After the assessment, the IAC team develops recommendations and delivers a confidential report to the client within 60 days.

“We attempt to determine how much cost the company can save, how much it’ll cost them to implement improvements and determine what the payback period would be,” Sherbeck said.

Six months after the assessment, the team conducts a follow-up visit and reports to the Department of Energy what improvements the company implemented.

In its first year, the ASU IAC plans to do 13 assessments, followed by 20 assessments in subsequent years.

The team has already started conducting assessments and is ramping up a marketing campaign to increase the manufacturing community’s awareness of these free services.

Community partners round out the team

The ASU team partners with other local organizations to identify potential clients and works with power companies to identify energy-efficiency improvement opportunities.

RevAZ, a business improvement and training organization that is part of the Arizona Commerce Authority, also helps identify potential clients for the ASU IAC.

Lincus Inc., a sustainability and efficiency evaluator, helps the ASU IAC with energy-saving alternative practices.

Outside Arizona, Nevada Industry Excellence helps with industrial business productivity and productivity recommendations.

Educating the next generation of engineers

Besides the costs of measurement equipment purchases and travel to and from industry clients, the nearly $1.5 million in funding supports student involvement in the program.

“These funds are used to support a large number of undergraduate and graduate students, mostly from engineering, who identify the clients, perform the assessments, develop the analysis and, finally, prepare and deliver the reports,” Phelan said.

Students involved get a “tremendous educational experience” where they can apply coursework to real manufacturing facilities, Phelan said, and soon they also will be able to participate in a new planned educational program in “clean-energy manufacturing.”

Both students and faculty get to learn what really matters to industry through the experience.

“Participating companies are helping ASU students and faculty become more knowledgeable about industrial practices and problems, which in turn helps make ASU’s engineering research and educational programs more relevant and impactful,” Phelan said.
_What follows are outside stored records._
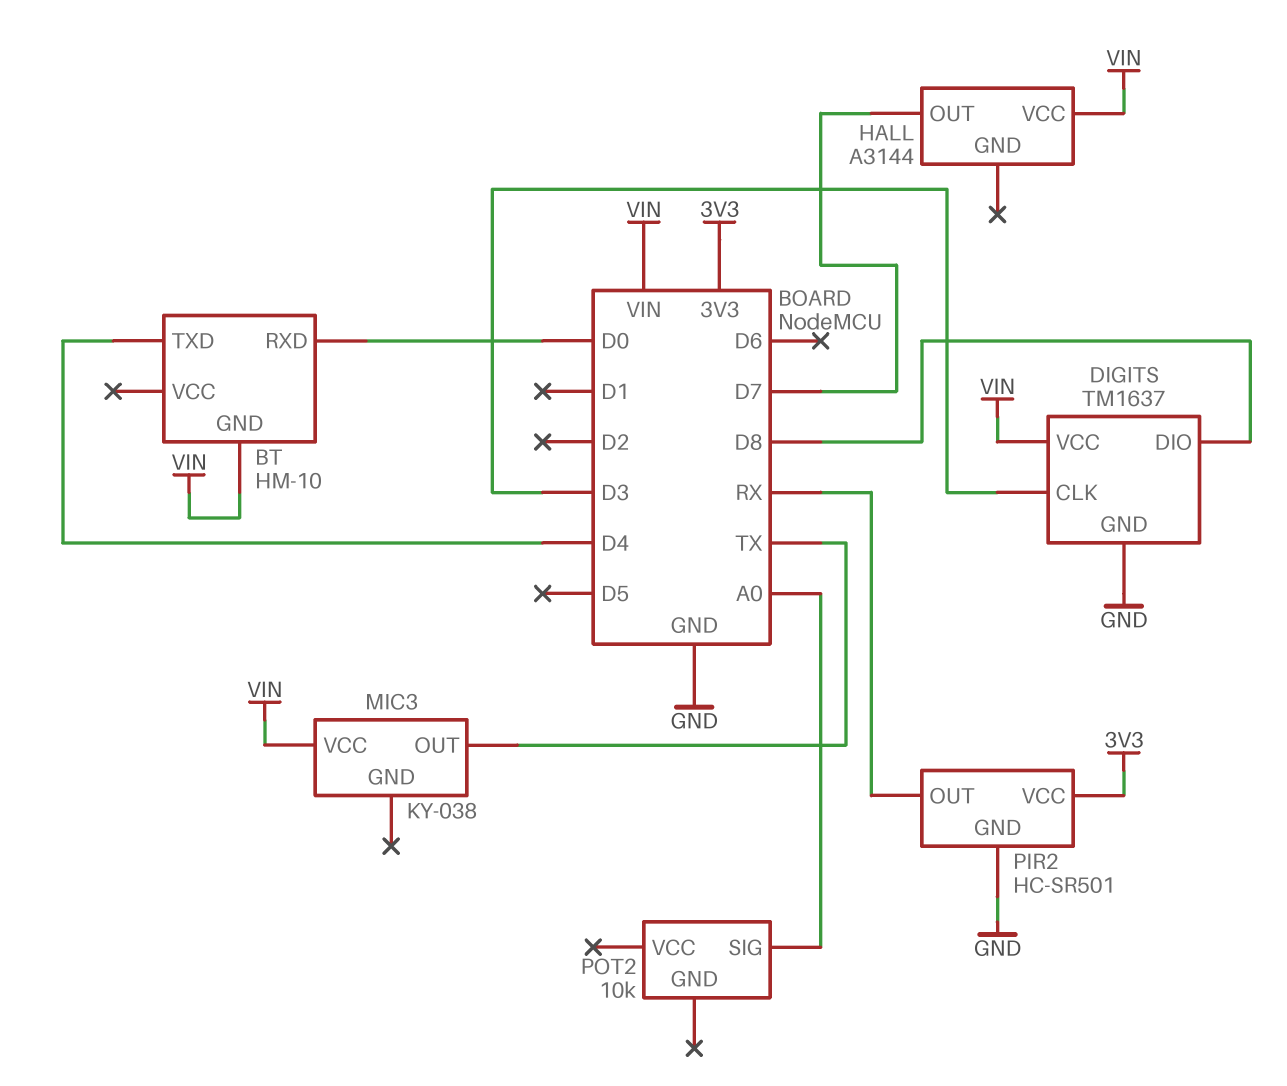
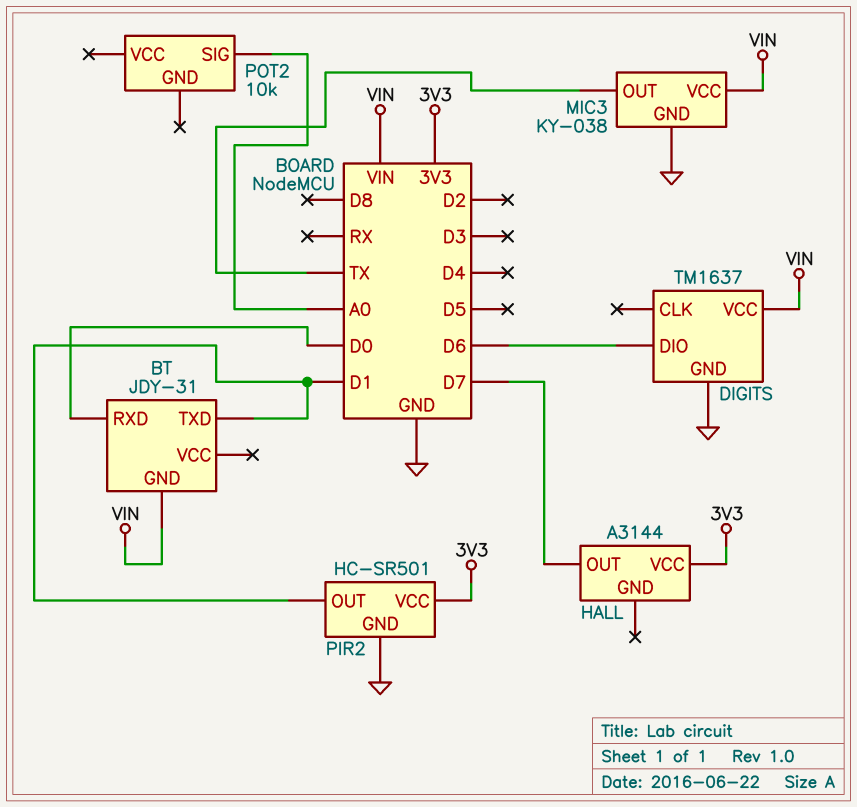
BT: HM-10 -> JDY-31
BT pin TXD: D4 -> D1
DIGITS pin CLK: D3 -> none
DIGITS pin DIO: D8 -> D6
HALL pin VCC: VIN -> 3V3
MIC3 pin GND: none -> GND
PIR2 pin OUT: RX -> D1

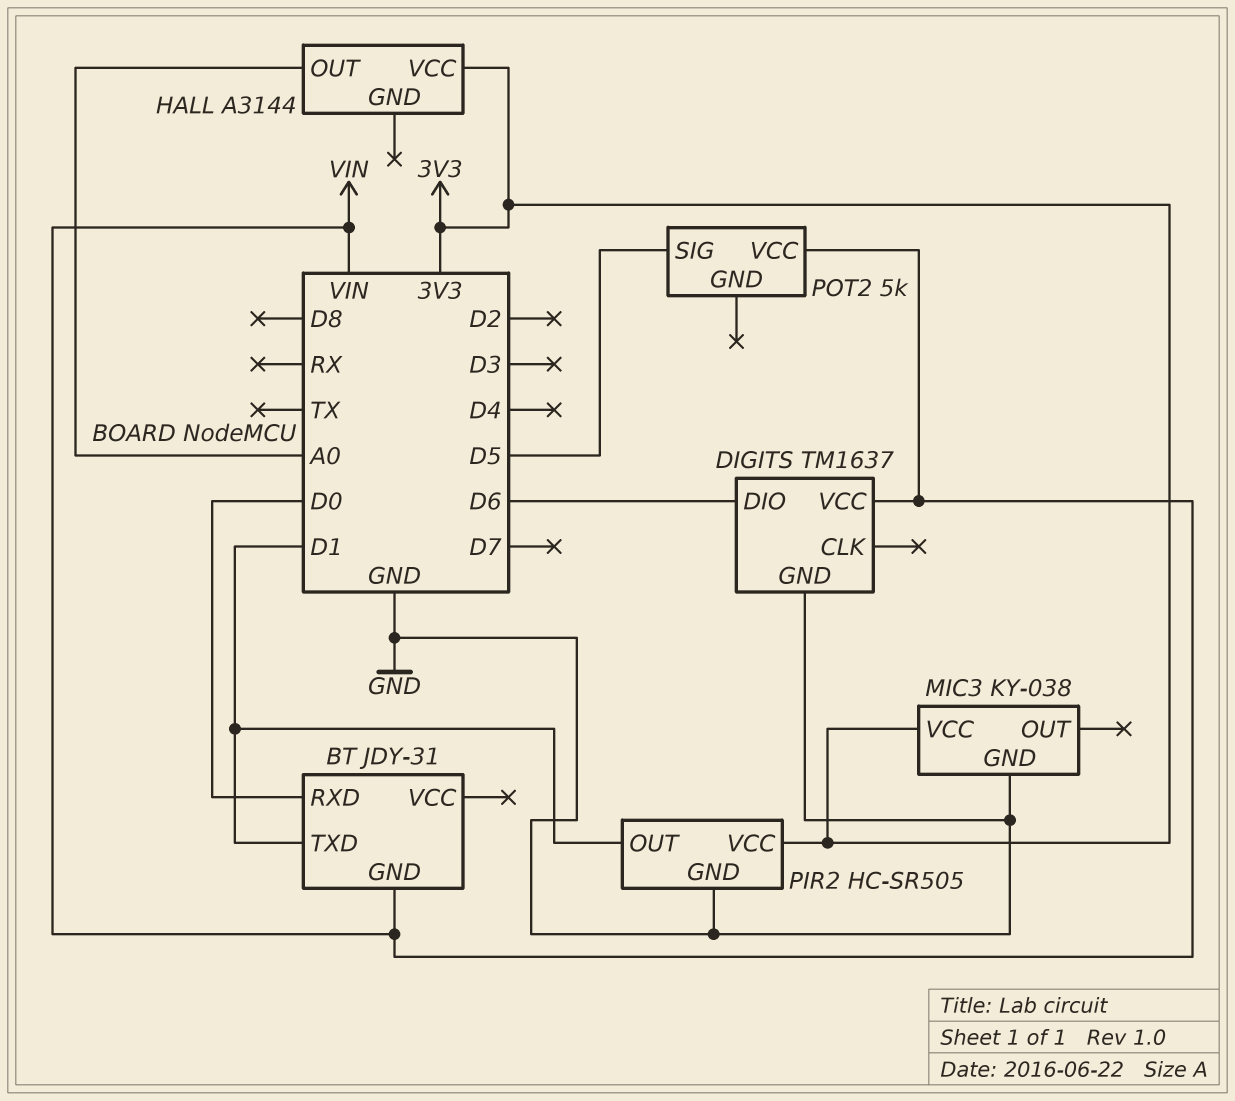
HALL pin OUT: D7 -> A0
MIC3 pin OUT: TX -> none
MIC3 pin VCC: VIN -> 3V3
PIR2: HC-SR501 -> HC-SR505
POT2: 10k -> 5k
POT2 pin SIG: A0 -> D5
POT2 pin VCC: none -> VIN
Mechanical engineering doctoral candidate Nicholas Fette said his involvement in the ASU IAC has been a great learning experience. After a few months as student lead of the ASU IAC, he said he has a better understanding of manufacturing issues in Arizona in addition to better insight into how the university conducts business and the challenges of planning and communicating effectively with large organizations.

“Now having conducted a few site visits, I feel I have been exposed to many more aspects of this industry than were touched on in my academic training, and I’ve found some problems and unanswered questions worthy of research effort,” Fette said. “It has been a great experience, and I hope that we can develop more hands-on opportunities for students like this one.

Sherbeck notes that the experience will help lead to better-qualified graduates.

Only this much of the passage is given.